USD Selling Not Sustained for Long!
The US dollar experienced an unexpected and notably significant sell-off on Monday but rebounded strongly yesterday, effectively recovering all the losses from the previous day. While there were initial concerns that this might signify the beginning of a decline in US exceptionalism, it was premature to conclude that the US dollar was about to experience sustained depreciation. Market positioning could have led to further selling, but the official data released yesterday provided strong support for the dollar, ultimately enticing USD bulls to buy at levels that had seemed unattainable just 24 hours earlier.
The catalyst for selling the Euro (EUR) was the initial release of Purchasing Managers' Index (PMI) data in Europe. All three PMI readings for the Eurozone came in weaker than expected, signalling the potential for mild recessionary conditions. However, in my opinion, this doesn't necessarily guarantee a decline in EUR/USD. A backdrop of a recession doesn't necessarily mean that EUR/USD is heading lower. A level of 1.0500 for EUR/USD largely reflects the current divergence between the Eurozone and the United States.
In contrast, PMI data from the United States painted a different picture. All three PMIs in the US exceeded expectations, showcasing a strong economic performance. The response in the rates market was somewhat muted. While the 2-year US Treasury (UST) bond yield increased by about 5-6 basis points, the 10-year UST bond yield barely moved, retaining the drop from its peak on Monday at 5.02%.

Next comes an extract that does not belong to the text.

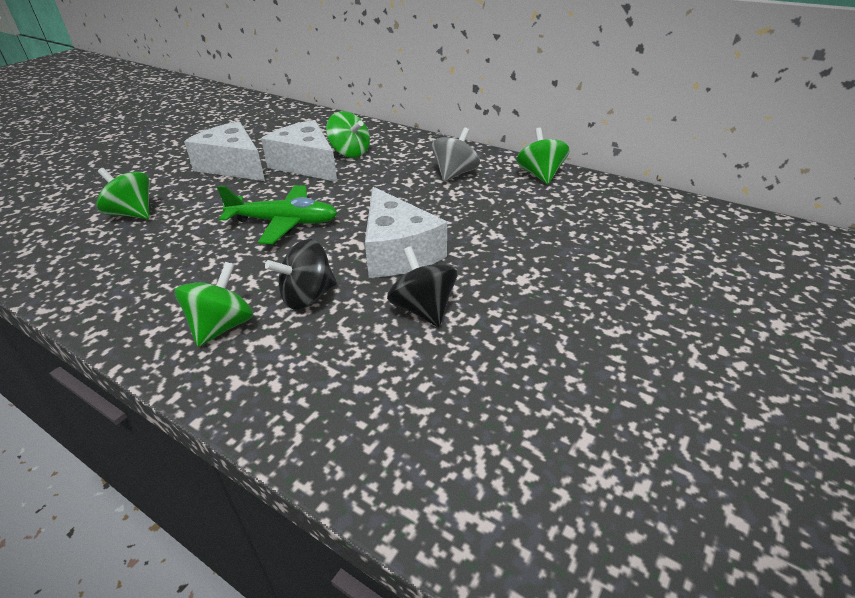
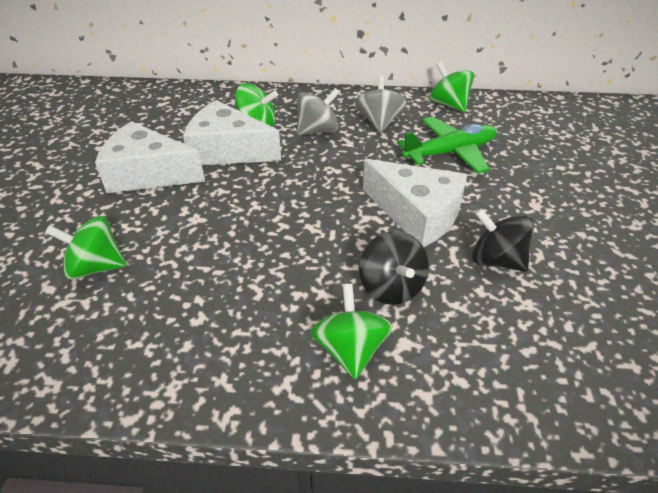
camera: 30 degrees left, 5 degrees up
(284, 222) = (280, 220): green plane -> green plane (450, 152)
(308, 296) = (391, 287): black spinning top -> black spinning top turned 45 degrees counterclockwise
(393, 167) = (317, 130): none -> grey spinning top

In the foreign exchange market, however, there was a swift reversal of the Monday sell-off and more. As I’ve emphasized in my previous FX Daily report, even with the drop in EUR/USD, around the 1.0600 level, there is still a case to be made for the Euro's resilience. This is evident when considering the market events over the past month, such as the rise in US yields, growing concerns related to Italy, and increased natural gas prices following the Hamas attack on Israel. This resilience is underscored by the chart illustrating EUR/USD against the performance of the Euro versus other G10 currencies, excluding the US dollar. The EUR vs G10 ex-USD index reached a year-to-date high yesterday.

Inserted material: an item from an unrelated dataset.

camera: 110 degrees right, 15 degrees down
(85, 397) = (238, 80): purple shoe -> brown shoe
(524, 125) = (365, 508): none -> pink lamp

I’ve mentioned that there was a window of opportunity for further US dollar strength, but I expected this window to close before the end of the year, resulting in a retracement. This forecast was based on the anticipation of weaker economic data from the US. Tonight, strong data for Q3 GDP, with a consensus of 4.5% Q/Q SAAR, will be released, capturing the robust data recorded during the summer, which saw US yields rise and EUR/USD drop from 1.1200. The current consensus for Q4 Q/Q SAAR growth is just 0.7%.